„Die zerstörerischste Macht der Erde ist nicht Hass oder Verblendung oder Ehre. Es ist Liebe.“
Cajun schlug die Augen auf. Doch der hohe Ton, der ihn aus dem Reich der Träume geholt hatte, war noch immer da. Müde blinzelte Cajun in das blendend helle Sonnenlicht und konnte die Silhouette am Fußende seines Bettes erkennen.
„Vren! Was soll der Lärm?“, beschwerte sich Cajun, schnappte sich das Kissen neben seinem Kopf und warf es auf seinen jüngeren Bruder.
„Du sollst aufstehen!“, rief Vren und wehrte das Kissen mit einer Hand ab, was ihn zu Cajuns Erleichterung daran hinderte, weiterhin auf einer kleinen Flöte zu spielen. Ohne die hohen Töne ging es Cajuns Laune schon ein bisschen besser.
„Du kannst mich auch normal wecken“, erklärte er Vren und schwang die Beine aus dem Bett.
„Aber heute ist Maianfang!“, sagte Vren, sprang von Cajuns Bett und hüpfte aufgeregt in Richtung Tür: „Beeil dich, sonst kommst du noch zu spät!“
Damit war Vren hinter der hellen Birkenholztür verschwunden. Cajun stöhnte und ließ sich zurück ins Bett fallen.
Maianfang. Der Frühlingsschauertag war doch gerade erst vorbei, und davor die drei Wochen der ersten Krokusse. Manchmal hatte Cajun das Gefühl, es gäbe mehr Feiern als Tage im Jahr. Man musste die Stille der Welt, die herbstlichen Farbenklänge und die Mitternachtssonaten feiern, man musste Mittsommernächte und Tagundnachtgleiche besingen, musste die Vollmonde anheulen, den Festlichkeiten zum Frühschnee, zur Blumenfülle und zur Hochzeit der Meere beiwohnen und jedes Jahr dem Vogelzug mit ebenso lautem Gekrächze wie dem der Gänse antworten. Das Lied der Sehnsucht der Lüfte singen.
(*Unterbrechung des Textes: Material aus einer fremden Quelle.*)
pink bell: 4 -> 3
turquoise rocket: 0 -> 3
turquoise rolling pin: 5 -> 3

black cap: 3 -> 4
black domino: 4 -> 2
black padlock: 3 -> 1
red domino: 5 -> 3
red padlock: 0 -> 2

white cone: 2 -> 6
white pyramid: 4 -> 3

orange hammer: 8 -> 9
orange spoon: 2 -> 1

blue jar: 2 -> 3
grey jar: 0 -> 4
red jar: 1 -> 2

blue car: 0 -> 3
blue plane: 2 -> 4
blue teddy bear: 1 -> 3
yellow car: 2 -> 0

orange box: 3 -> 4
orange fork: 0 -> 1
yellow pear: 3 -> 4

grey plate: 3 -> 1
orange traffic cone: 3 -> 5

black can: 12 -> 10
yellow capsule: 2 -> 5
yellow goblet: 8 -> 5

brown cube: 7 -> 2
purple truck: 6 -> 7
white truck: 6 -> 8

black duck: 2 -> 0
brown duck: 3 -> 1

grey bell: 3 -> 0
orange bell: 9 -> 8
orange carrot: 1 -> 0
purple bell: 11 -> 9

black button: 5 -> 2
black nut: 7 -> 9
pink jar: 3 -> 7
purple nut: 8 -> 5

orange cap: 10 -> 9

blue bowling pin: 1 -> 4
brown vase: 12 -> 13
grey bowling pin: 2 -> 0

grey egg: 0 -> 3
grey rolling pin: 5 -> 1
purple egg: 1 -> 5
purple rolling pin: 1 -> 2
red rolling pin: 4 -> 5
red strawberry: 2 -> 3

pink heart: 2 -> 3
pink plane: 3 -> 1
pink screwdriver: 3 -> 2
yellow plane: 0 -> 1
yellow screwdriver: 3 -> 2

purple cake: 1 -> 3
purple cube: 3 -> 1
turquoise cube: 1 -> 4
Cajun rieb sich die Stirn. Es gab noch mehr Feste, aber ihm wollten im Moment nicht alle Namen einfallen. Es war eh immer das Gleiche: Die Familien im Dorf versammelten sich auf dem Marktplatz, sangen drei, vier, fünf Stunden lang die Lieder des jeweiligen Tages, dann wurden feierlich Kinder und Musikinstrumente getauft, es wurde noch mehr gesungen und abends fiel man ins Bett, mit dem leeren Gefühl der Spiritualität im Magen, da an den Feiertagen nichts außer Musik konsumiert werden durfte.
Seit Cajun am Tag der Tauklänge im Jahr der Schmetterlingssonette geboren, hasste er die Traditionen seiner Heimat. Er hatte versucht, sich krank zu stellen oder andere Ausreden zu finden, doch mit Trigon und Eila waren in diesem Punkt keine Diskussionen zu führen. Cajun musste den Festen beiwohnen, wie jeder im Dorf.
„Komm schon, Cajun!“, Vren hämmerte von außen gegen die Tür: „Papa sagt, du sollst was essen, bevor die Sonne aufgeht!“
Cajun war über seine Grübeleien schon fast wieder eingeschlafen. Seufzend setzte er sich auf, strich sich die Haare aus dem Gesicht und wankte durch die Tür in das geräumige Wohnzimmer dahinter.
Die Familie war bereits versammelt. Trigon und Eila saßen aufrecht am Kopfende des Tisches. Vren und Santatia daneben. Sogar Orial, Vrens bester Freund, war anwesend. Sie trugen die hellgelbe Festtageskleidung und dufteten bereits nach Vanille, wie es die Tradition verlangte. Cajun ignorierte die Tatsache, dass er nur seine graue Schlafhose trug und setzte sich gähnend an den Tisch.
Eila schob jedem von ihnen einen Teller mit einen einzigen, kleinen weißen Brot darauf zu. Das kleine Brot war mit Honig bestrichen und mit Vanille gewürzt. Für mehr als einen Bissen reichte die Mahlzeit nicht. Die anderen kauten langsam und genüsslich, Cajun stützte die Ellbogen auf den Tisch und legte den Kopf in die Hände, während er grimmig das Brot zerkaute.
Jeder in der Familie hatte blonde Haare, blaue Augen und leicht gebräunte Haut. Nur Cajun hatte dunkle Haare, dunkle Augen und eine Haut, so blass als würde sie niemals von Sonnenlicht berührt werden. Selbst Orial sah der Familie ähnlicher als Cajun. Mehr als einmal hatte er sich schon gefragt, ob er vielleicht adoptiert war.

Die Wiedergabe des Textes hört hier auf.